Подобного рода примеров множество, но больше всего их в области культуры. Когда «вложенное содержание», идейная или мифическая составляющая ценнее, чем материальная оболочка, мы с очень большой долей уверенности можем утверждать — перед нами произведение искусства. Действительно, что бы мы ни взяли: картину, книгу, скульптуру, — не говоря уже о музыкальном исполнении, которое и вовсе бесплотно, — очевидно, что во всех этих случаях материальные, вещественные свойст­ва объекта далеко не столь важны, сколько удовольствие от его восприятия.

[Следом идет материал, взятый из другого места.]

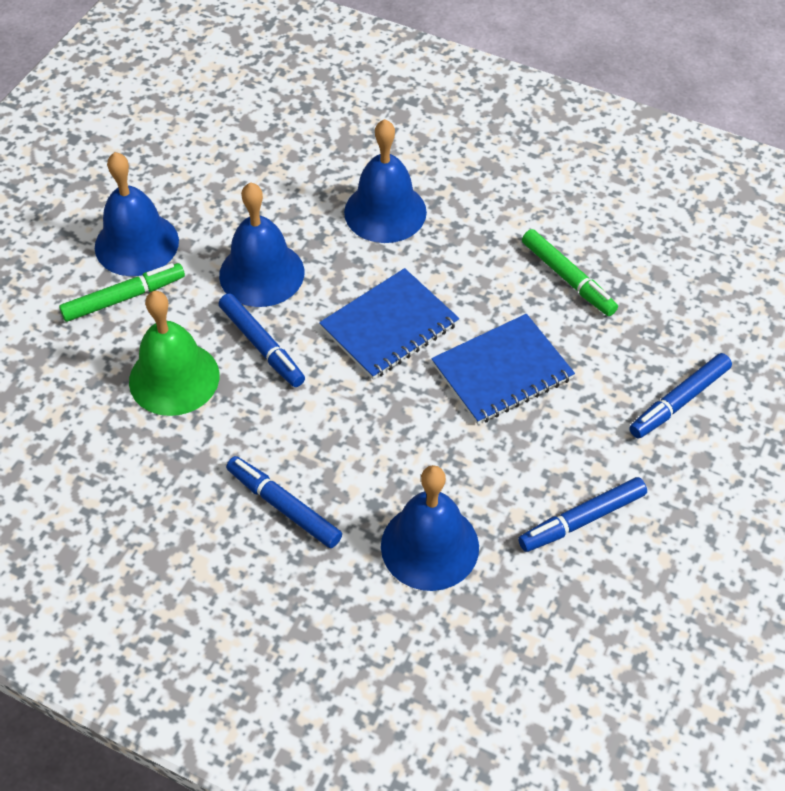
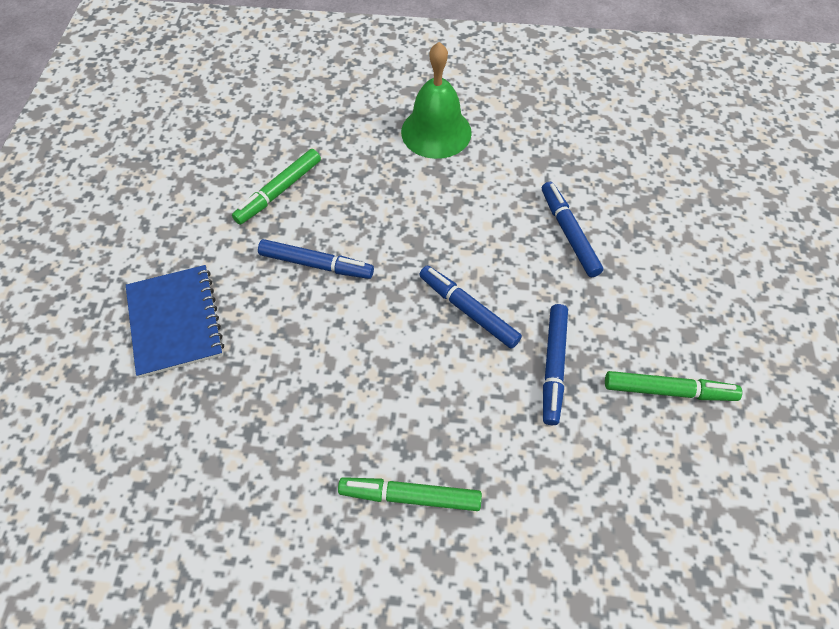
blue bell: 4 -> 0
blue notebook: 2 -> 1
green marker: 2 -> 3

Нас интересуют и привлекают не краски, не мрамор или гранит, не бумага или переплет, но смысл, вложенный во все это. Если провести аналогию с порченными помидорами из той байки, то искусство тем и занимается, что портит «хорошие вещи», или по крайней мере выводит их из привычного утилитарного ряда: рифмами, невиданными гармониями, невероятными красками, неожиданными образами. Камень в произведении искусства уже не просто камень, золото не просто золото. Искусство есть некая прекрасная порча.

Предметы культуры, искусства в принципе не предназначены для потребления, более того, они предназначены не для всех. Ценность произведения искусства — в его уникальности. Здесь копия не более чем тень оригинала.

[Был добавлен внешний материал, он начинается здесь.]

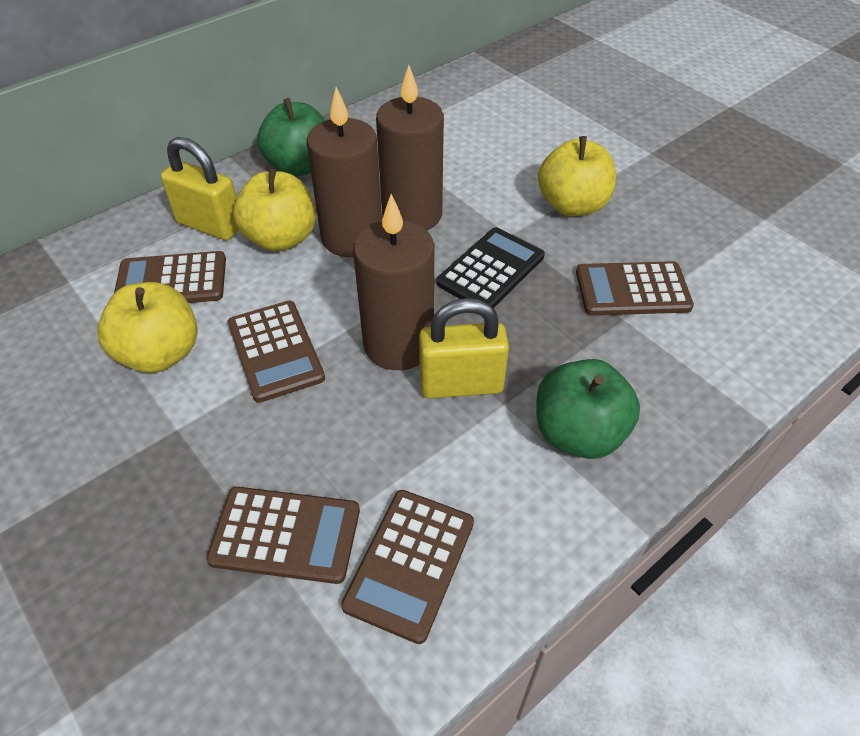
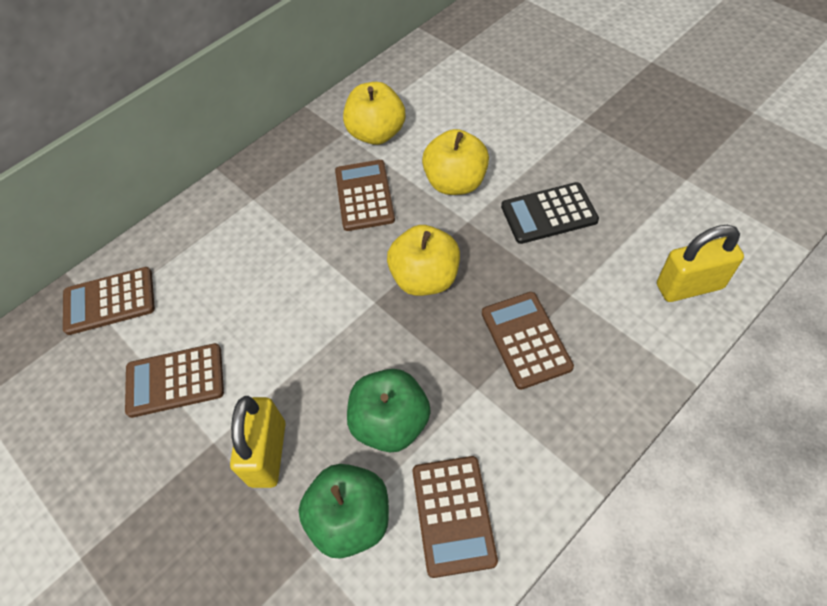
brown candle: 3 -> 0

Может показаться, что чем более известно произведение искусства, тем оно ценнее. Но это не всегда так. Какая-нибудь редкая египетская статуэтка стоит столько же, сколько полотно знаменитого художника. То, что широкая публика ничего о ней не знает, не так важно. Она — для избранных. Существует множество примеров того, как на уникальности собственных произведений играют сами их создатели. Один из последних — «Сказки барда Бидля» Джоан Роулинг. Прежде чем книга вышла массовым тиражом, Роулинг продала с аукциона несколько факсимильно воспроизведенных экземпляров рукописи. Понятно, что произведение, написанное от руки, не так удобно для чтения, как напечатанное в типографии. Но ценность этого коллекционного издания выше. То есть, если вновь вспомнить наш анекдот, Роулинг продала все те же гнилые помидоры, причем по цене более высокой, чем пригодные в пищу.

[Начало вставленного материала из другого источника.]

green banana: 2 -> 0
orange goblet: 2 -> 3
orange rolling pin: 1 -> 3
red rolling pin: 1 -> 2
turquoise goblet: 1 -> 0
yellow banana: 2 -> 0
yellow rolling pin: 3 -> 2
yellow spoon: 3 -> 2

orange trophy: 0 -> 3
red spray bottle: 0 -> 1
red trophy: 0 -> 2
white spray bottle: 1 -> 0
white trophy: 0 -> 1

Искусство изначально не предназначено для масс. Эпоха «производст­ва» в области культуры наступила не так уж давно. До конца XVIII столетия культура не принадлежала народу (если отвлечься от фольклора, но это особая статья), художники и музыканты творили «при дворе» и никто вообще не заботился о массовости спроса. Философия, литература, живопись, музыка были привилегией избранных, и следы этого можно найти даже в хрестоматийным пушкинском стихотворении «Поэт и толпа» с его эпиграфом «Procul este prophani» («Прочь, непосвященные»). Ставку на тираж, на звездность, на кумиров толпы, на блокбастеры и бестселлеры сделало уже новое время. Свои условия стал диктовать не просто рынок, но век потребления с его установкой, что и культуру можно потреблять, а следовательно, продавать так же, как и товары массового спроса.